To those that did have the privilege of meeting Varda in person, such qualities were reportedly only more defined. Wonderfully approachable, Varda exuded spirit and joy, the kind that would spark her to make delightful statements like, "I've always loved polka dots. Ah, oui. It is a joyful shape, the polka dot. It is alive." But one cannot appreciate happiness without also having met its opposite. In recent years, Varda spoke of grappling with the emotions that come with a long memory: "I'm inside my memories the same way I'm inside my everyday life," she told The A.V. Club. "I am sometimes melancholy, which is not the same. Sometimes I feel sad, but this is not nostalgia, because I don't want time to come back."
When addressing her own mortality, a frequent topic in her work, last fall, Varda emphasized to The Guardian that she was not afraid of dying. She even looked forward to it, she said, "because then that will be that." It was the sort of contented and humorous statement Varda's fans had come to expect.

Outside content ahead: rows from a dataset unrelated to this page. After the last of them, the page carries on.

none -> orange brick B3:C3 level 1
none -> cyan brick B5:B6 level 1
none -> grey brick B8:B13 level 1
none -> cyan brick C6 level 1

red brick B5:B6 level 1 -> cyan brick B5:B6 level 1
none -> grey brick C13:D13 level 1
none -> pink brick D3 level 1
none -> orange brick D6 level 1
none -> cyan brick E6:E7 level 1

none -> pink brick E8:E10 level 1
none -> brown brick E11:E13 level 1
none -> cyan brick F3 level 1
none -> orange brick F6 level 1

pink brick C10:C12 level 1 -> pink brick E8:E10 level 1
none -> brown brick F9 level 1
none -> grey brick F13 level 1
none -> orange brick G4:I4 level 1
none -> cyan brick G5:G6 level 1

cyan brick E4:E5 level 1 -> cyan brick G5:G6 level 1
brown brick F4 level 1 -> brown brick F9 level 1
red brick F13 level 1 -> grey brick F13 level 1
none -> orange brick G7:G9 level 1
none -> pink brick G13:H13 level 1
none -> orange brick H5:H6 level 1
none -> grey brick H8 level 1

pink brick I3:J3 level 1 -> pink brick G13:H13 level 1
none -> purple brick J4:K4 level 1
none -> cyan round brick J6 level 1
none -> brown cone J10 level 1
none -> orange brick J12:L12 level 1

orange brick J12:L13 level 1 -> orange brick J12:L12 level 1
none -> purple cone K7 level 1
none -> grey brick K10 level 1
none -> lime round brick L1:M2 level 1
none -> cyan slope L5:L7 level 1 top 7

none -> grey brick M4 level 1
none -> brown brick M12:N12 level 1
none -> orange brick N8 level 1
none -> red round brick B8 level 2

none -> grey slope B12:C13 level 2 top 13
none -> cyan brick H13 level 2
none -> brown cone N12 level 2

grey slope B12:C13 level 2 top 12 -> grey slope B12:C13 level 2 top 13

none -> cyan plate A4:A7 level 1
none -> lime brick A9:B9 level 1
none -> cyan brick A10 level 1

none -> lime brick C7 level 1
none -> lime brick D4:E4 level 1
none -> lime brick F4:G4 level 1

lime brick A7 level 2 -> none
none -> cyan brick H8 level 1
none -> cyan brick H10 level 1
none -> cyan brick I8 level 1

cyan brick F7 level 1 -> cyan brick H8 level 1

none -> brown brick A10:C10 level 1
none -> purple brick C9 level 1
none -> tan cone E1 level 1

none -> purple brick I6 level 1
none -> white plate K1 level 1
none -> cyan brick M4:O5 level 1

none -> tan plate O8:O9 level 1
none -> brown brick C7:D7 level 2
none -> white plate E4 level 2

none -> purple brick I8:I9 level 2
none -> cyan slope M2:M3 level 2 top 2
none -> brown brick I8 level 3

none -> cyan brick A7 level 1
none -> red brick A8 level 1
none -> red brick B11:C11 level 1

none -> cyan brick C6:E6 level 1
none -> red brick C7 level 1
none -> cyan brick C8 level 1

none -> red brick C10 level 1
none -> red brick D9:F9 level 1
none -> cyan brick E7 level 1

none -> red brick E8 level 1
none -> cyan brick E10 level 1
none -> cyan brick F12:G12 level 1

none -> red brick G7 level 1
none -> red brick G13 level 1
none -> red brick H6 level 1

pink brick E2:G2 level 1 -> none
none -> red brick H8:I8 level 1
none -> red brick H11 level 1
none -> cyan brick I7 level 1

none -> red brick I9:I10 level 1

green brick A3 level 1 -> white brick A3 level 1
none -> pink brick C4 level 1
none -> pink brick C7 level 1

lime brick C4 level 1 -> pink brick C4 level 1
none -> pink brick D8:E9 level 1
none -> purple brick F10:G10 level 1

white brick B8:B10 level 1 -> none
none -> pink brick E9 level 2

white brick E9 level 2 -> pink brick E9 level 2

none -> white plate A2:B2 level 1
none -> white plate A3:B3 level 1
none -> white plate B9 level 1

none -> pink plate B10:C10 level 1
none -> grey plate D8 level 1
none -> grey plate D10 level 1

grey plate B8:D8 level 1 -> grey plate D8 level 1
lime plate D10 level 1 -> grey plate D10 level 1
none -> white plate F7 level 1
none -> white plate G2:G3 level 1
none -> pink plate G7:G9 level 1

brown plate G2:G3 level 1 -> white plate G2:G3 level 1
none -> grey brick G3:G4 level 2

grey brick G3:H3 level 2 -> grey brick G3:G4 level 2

To celebrate her life, here is a short primer on how to acquaint yourself with the director's magnificent body of work.
1. Cléo from 5 to 7 (1962)
Where to watch: Kanopy (subscriptions available for free with your library card at participating libraries)
Varda's second film, Cléo from 5 to 7, is also one of her best. The feature follows a singer (Corinne Marchand) over the course of several hours as she awaits the results of a biopsy. Although Cléo frequently gets folded into the French New Wave, it also exposes Varda's particular, individual style; as critic Roger Ebert wrote, "While many early New Wave films had a jaunty boldness of style, Varda in this film shows a sensibility to subtly developing emotions." Sharp-eyed cinephiles will recognize a cameo by none other than Varda's friend, a dashing young Jean-Luc Godard.
2. Black Panthers (1968)
Where to watch: Amazon
In 1968, Varda shot footage at a protest in Oakland following the arrest of Huey Newton. Her resulting short film, Black Panthers, includes interviews with Newton himself and demonstrates Varda's sharp interest in politics. The content at the time was so inflammatory that a French television network refused to show it, with Varda saying censors feared the movie would "reawaken" the anger of the May '68 French student protests.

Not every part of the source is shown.